The roadwork on Routes 18 and 27 was supposed to wrap up in April, then July, and now I have no idea. Despite the grave danger to my delicate person, I’ve been bicycling to and from the library this week. Cars career around corners and trucks rumble ominously, but I am brave, with my helmet and little bell. Out of my way, pedestrians! Plainly, I am important enough to wear sunglasses to hide my identity or prevent sunglare from causing me to pedal into a bus. Either way, I am so interesting! What could my interesting story be? Why is that grandma riding that bicycle at this stupid hour?
Dad in front of the restaurant, possibly modeling resentment; if not, trying resentment on for size. And jodhpurs.
Recently, we had a visiting Californian house guest, who was horrified by the excesses of New Jerseyians. For one thing, when you live in a desert it’s hard to adjust to monsoon season just off the Turnpike. It’s rained for about two months. Backyard butternut squashes died of root rot. Our guest was positively aghast when I accepted a plastic bag at the grocery store so I could clean the cat box, which was when I pictured cleaning the cat box with a kitchen spider and an open window. As your carbon nag, I truly enjoyed being lectured about quirky Al Gore, especially after our third glass of wine, when it’s probable I will learn very little. My brain felt like it was full of soda and fuck all that noise was on the tip of my tongue, but I didn’t say it. Instead, I found another pillow, poured another round and reminded myself that I can always live greener.

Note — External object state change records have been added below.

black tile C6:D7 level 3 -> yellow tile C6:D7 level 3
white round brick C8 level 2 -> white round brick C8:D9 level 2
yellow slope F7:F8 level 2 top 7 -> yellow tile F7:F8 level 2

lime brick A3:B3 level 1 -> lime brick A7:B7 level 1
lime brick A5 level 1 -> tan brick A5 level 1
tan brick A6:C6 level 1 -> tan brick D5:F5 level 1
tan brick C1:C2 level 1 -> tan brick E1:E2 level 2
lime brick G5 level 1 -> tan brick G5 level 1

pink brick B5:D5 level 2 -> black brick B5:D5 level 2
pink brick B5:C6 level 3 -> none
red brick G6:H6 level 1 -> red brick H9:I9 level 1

You’re Gonna Rise Up Singin’
Perhaps you’ve noticed I cope with insecurity through artmaking and prodigious swearing. Times are terribly uncertain. I’m armed with Dad’s Ball Jars, one-sixth of Dad’s remaining cookbook collection and a bad fucking attitude. About two weeks ago, I started pulling down cookbooks and reading them with what I was seeing in the farmers markets in mind. You will be surprised to hear I couldn’t find a single goddamn recipe for canning sugarplums, but that turned out fine since I couldn’t find sugarplums either. On Sunday, Pete and I jarred blueberries with a buttload of sugar and a spoonful of rum. As jarring processes go, this one was truly simple. Cleaning up afterward required dedication and produced bleach-pruned fingertips. Later, we played Edward Scissorhands with eggplant and jarred some zingy caponata. I love you and all, but touch my caponata and I will stab you repeatedly with a grapefruit spoon. Do not give me the boo-boo eyes. I am a hard woman!

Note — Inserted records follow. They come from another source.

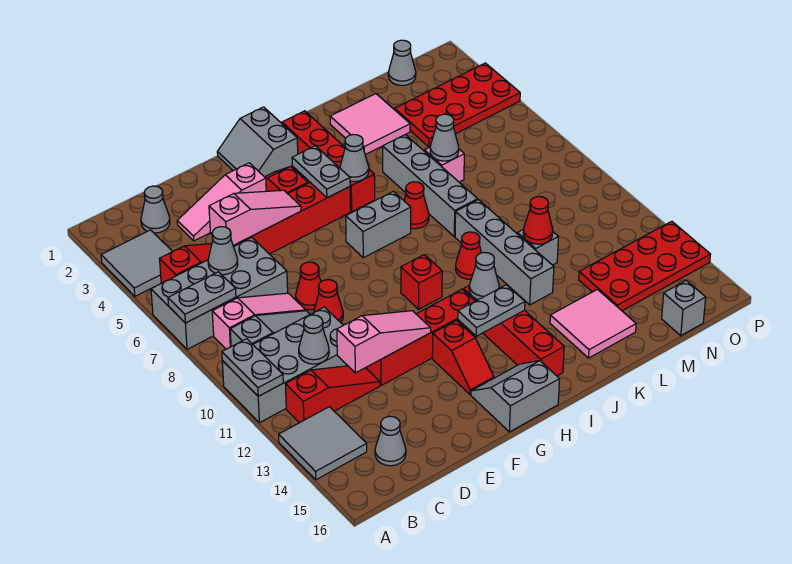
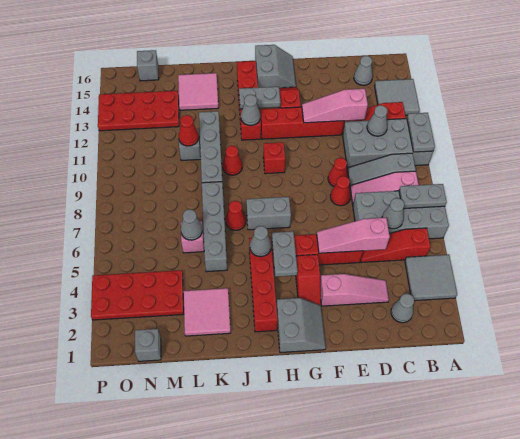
grey slope G15:H16 level 1 top 16 -> grey slope G15:H16 level 1 top H
grey cone N1 level 1 -> grey brick N1 level 1

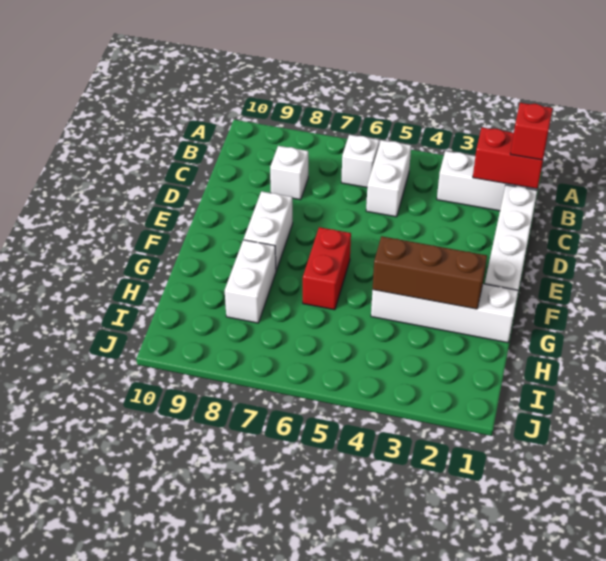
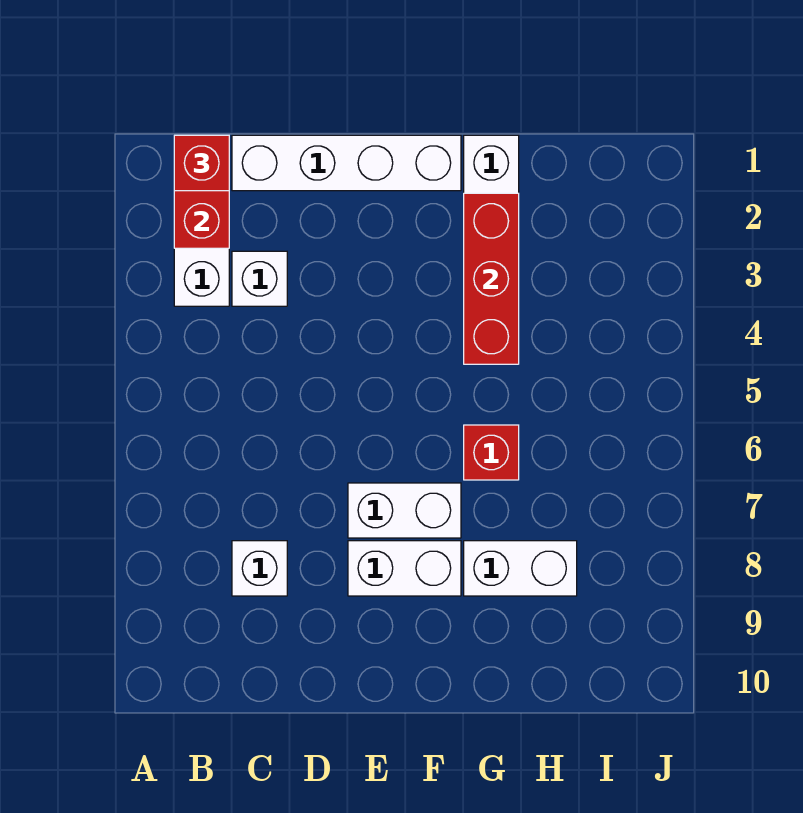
white brick B5:C5 level 1 -> white brick E7:F7 level 1
white brick B6 level 1 -> white brick C3 level 1
red brick F6:G6 level 1 -> red brick G6 level 1
brown brick G2:G4 level 2 -> red brick G2:G4 level 2

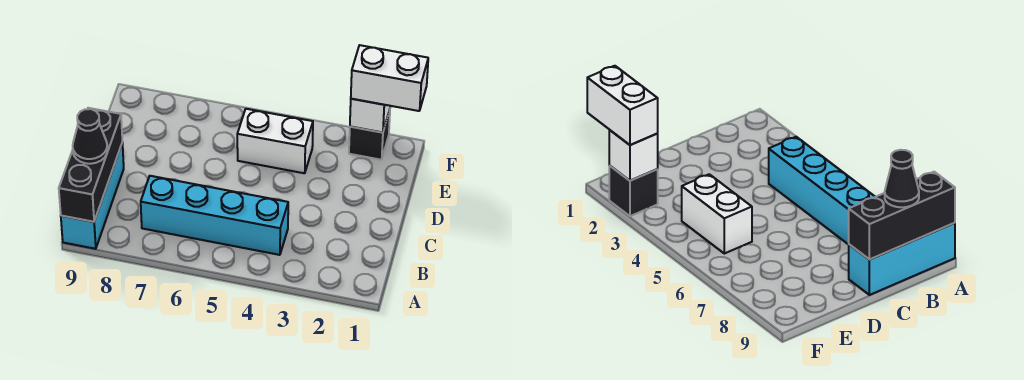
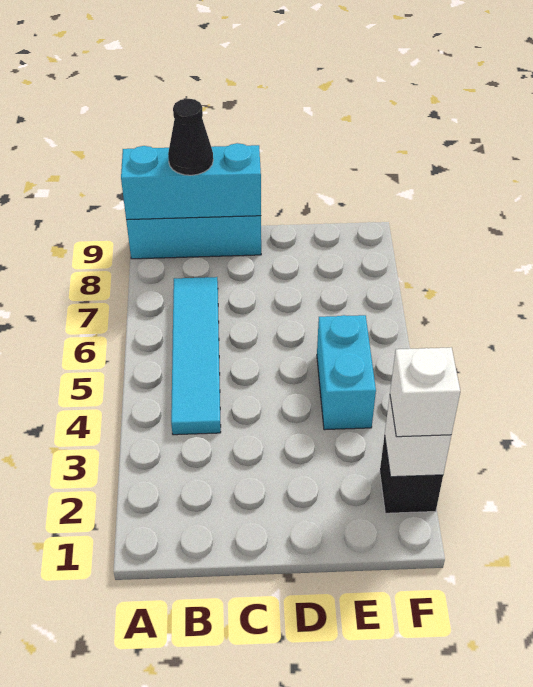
black brick A9:C9 level 2 -> cyan brick A9:C9 level 2
cyan brick B4:B7 level 1 -> cyan tile B4:B7 level 1
white brick E4:E5 level 1 -> cyan brick E4:E5 level 1
white brick F1:F2 level 3 -> white brick F2 level 3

Dad died two years ago, and this dehydrator sat in Pete’s basement nearly the whole time. We have no idea if this thing will dry fruit or achieve low-earth orbit, so tonight we peeled, cored and sliced apples – for SCIENCE! Currently, the mothership emits a hot, moist apple vapor that is immediately swept outside by an overworked window fan. I haven’t found much in the cookbooks about dehydrated foods, but as a preservation method dehydration is kind of interesting. I’m sure I’ll have storage questions. The Ball Co. book says storage is no problem: sterilize jars, let ’em dry and store your dried whatsises in a cool, dark place, and I say whatsises because the book intimates an industrious yet insecure person like myself can dry just about anything. Whatever you do, do not picture clam jerky. Just imagine the pretty, pretty fucking jars.